So groß wie ein Käselaib, 100 Kilogramm schwer und 3,75 Millionen Euro wert: Wegen des spektakulären Diebstahls einer riesigen Goldmünze aus dem Bode-Museum in Berlin im Frühjahr 2017 stehen seit heute vier junge Männer in Berlin vor Gericht. Bisher wollten sie sich zu den Vorwürfen nicht äußern.

Tobias Timm im Gespräch mit Maja Ellmenreich | 10.01.2019
    Eine Besucherin des Berliner Bode-Museums betrachtet die 100 Kilogramm schwere Goldmünze "big maple leaf " in der Ausstellung "Goldgiganten - Großes Gold in der Münze und Medaille, " (Dezember 2010 - März 2011). Das Exemplar wurde in der Nacht zum 27.03.2017 im Bode-Museum in Berlin gestohlen.
    Seit 2010 war die Goldmünze "Big Maple Leaf" als Leihgabe aus Privatbesitz im Berliner Bode-Museum zu sehen. (Marcel Mettelsiefen dpa/lbn)
    Der entscheidende Hinweis kam von V-Leuten.

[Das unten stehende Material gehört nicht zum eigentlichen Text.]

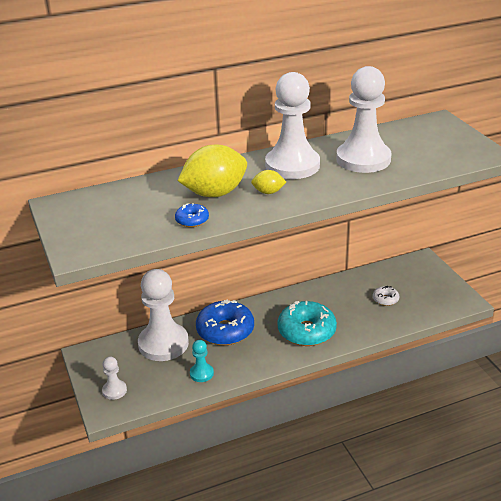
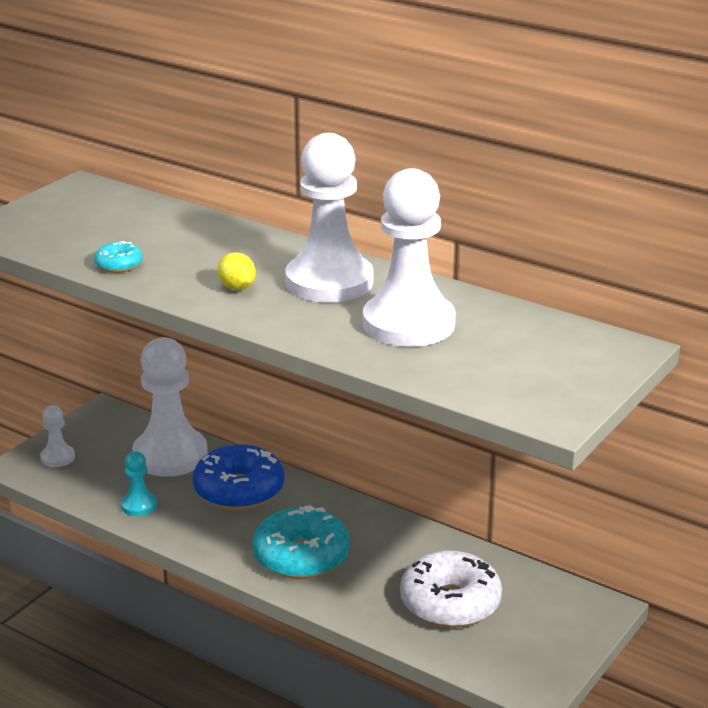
camera: 55 degrees right, 5 degrees down
(192, 220) = (119, 265): blue donut -> turquoise donut
(215, 193) = (198, 257): yellow lemon -> none
(385, 299) = (450, 603): white donut -> white donut, size x2.12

Nur dreieinhalb Monate nach dem Einbruch in das Bode-Museum auf der Berliner Museumsinsel und dem Diebstahl der "Big Maple Leaf"-Goldmünze verhaftete die Polizei vier junge Männer wegen dringenden Tatverdachts: zwei Brüder und einen Cousin aus einer aus dem Libanon eingewanderten Großfamilie und ihren Komplizen, der beim Einstieg in die Ausstellungsräume behilflich gewesen sein soll. 68 Seiten umfasst die Anklageschrift der Staatsanwaltschaft, in der akribisch der Tathergang rekonstruiert wird. Augenzeugen allerdings gibt es nicht, deshalb rechnet Prozessbeobachter Tobias Timm, der die Tathintergründe für die Wochenzeitung "Die Zeit" recherchiert hat, mit einem längeren Verfahren. "Die Anwälte machten klar, dass nach ihrer Meinung die Staatsanwaltschaft zu sehr in die Richtung der jetzt Angeklagten ermittelt hätte", sagte Timm im Deutschlandfunk. "Das wird noch einige Monate dauern."

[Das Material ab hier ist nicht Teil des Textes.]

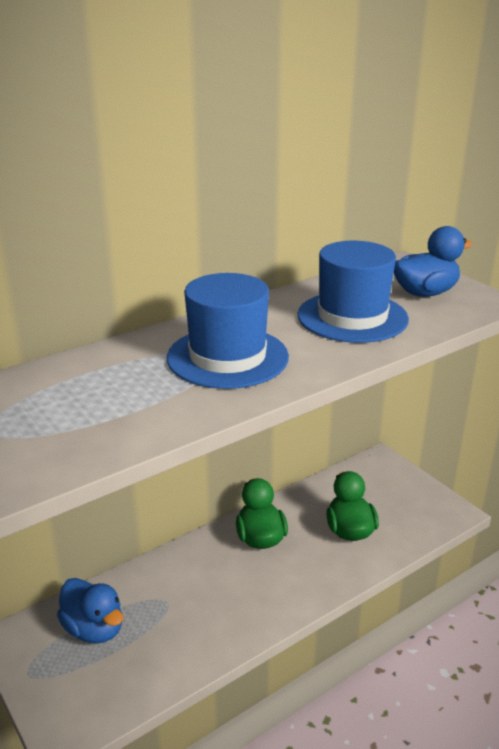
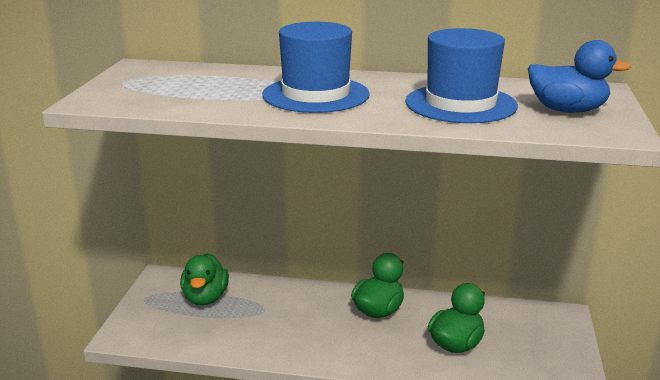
camera: 45 degrees right, 5 degrees down
(94, 629) = (205, 298): blue duck -> green duck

    Ersten Versuch nicht angezeigt
    Laut Anklage gelangten die beiden Brüder, heute 20 und 24 Jahre alt, und ihr Cousin (20), über die Hochbahngleise der S-Bahn, die hinter dem Museum entlangführen, zum defekten und nicht alarmgesicherten Fenster eines Umkleideraums und von dort in den Ausstellungsbereich. Ihr über ein Subunternehmen als Wachmann beschäftigter Komplize habe die dafür nötigen Informationen weitergegeben. Dessen Anwalt bestreitet die Anschuldigung. Die Leitung der Berliner Museen muss sich schon seit längerem Fragen nach ihren Sicherheitsstandards und ihrer Beschäftigungspolitik gefallen lassen, so Timm: "Man fragt sich da schon: Wie werden diese Wächter und Aufsichtspersonen auf ihre Eignung geprüft? Das Museum stellt dann sogar einen Einbruchsversuch wenige Tage vor der erfolgreichen Tat fest, da gab es in einer Sicherheitsscheibe einen Sprung, es war an einem Bolzen rummanipuliert worden. Und dieser Einbruchsversuch wurde aber nicht der Polizei angezeigt. Das ist schon erstaunlich."

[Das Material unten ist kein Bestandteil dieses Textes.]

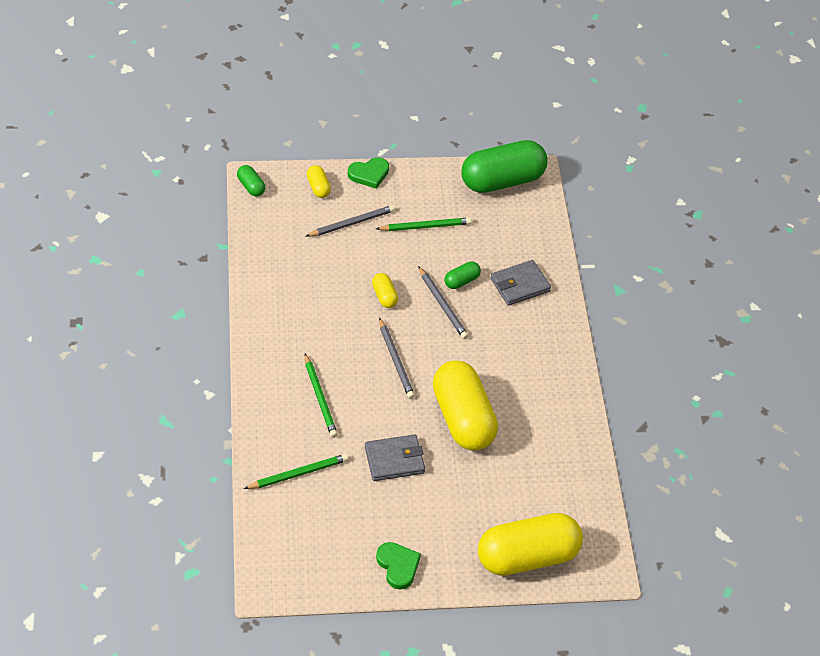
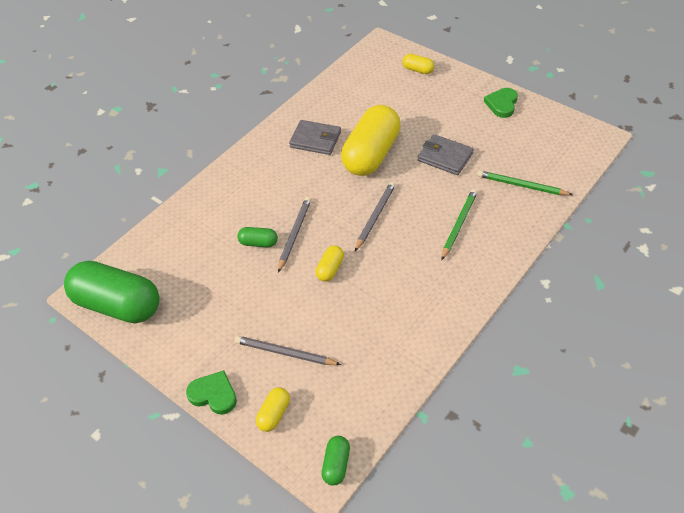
camera: 130 degrees left, 0 degrees up
(425, 226) = (229, 307): green pencil -> none
(520, 285) = (222, 213): grey wallet -> grey wallet (315, 140)
(527, 557) = (418, 70): yellow capsule -> yellow capsule, size x0.43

    Vor Ort zertrümmerten die Täter mit einer Axt eine Vitrine und fuhren die schwere Goldplatte mit einem Rollbrett zurück zum Einstiegsfenster. Wieder über die Hochgleise wurde die Beute dann mit einer Karre abtransportiert und in der Nähe des Bahnhofs "Hackescher Markt" in einen Park abgeseilt. Dort stand bereits das Fluchtfahrzeug.
    Indizien, aber keine Beweise
    Die Polizei hat laut Anklage Werkzeug, Kleidung, den Wagen, Goldpreislisten aus dem Internet und vor allem an verschiedenen Stellen auch Goldpartikel in der extremen Reinheit von 99,999 Prozent gefunden. Um für diese Qualität zu werben, waren die weltweit nur fünf Exemlare der "Big Maple Leaf" mit dem Porträt der britischen Königin Elizabeth II. überhaupt hergestellt worden. Außerdem seien Videoaufnahmen ausgewertet worden. Schon am ersten Prozesstag erklärten die Anwälte der Angeklagten aber, die Beweislage sei sehr "dürftig" geblieben. Letztlich stütze sich die Anklage nur auf anonyme Hinweise und ein Gutachten zu Videoaufnahmen, das die Täter, aber nicht deren Gesichter zeige: "Indizien wurden als Tatsachen dargestellt."
    Von der Beute fehlt unterdessen jede Spur: Die Ermittler vermuten, dass die wegen ihres hohen Goldgehaltes sehr weiche Münze wahrscheinlich unmitelbar nach der Tat zerteilt, eingeschmolzen und auf dem Schwarzmarkt verkauft wurde.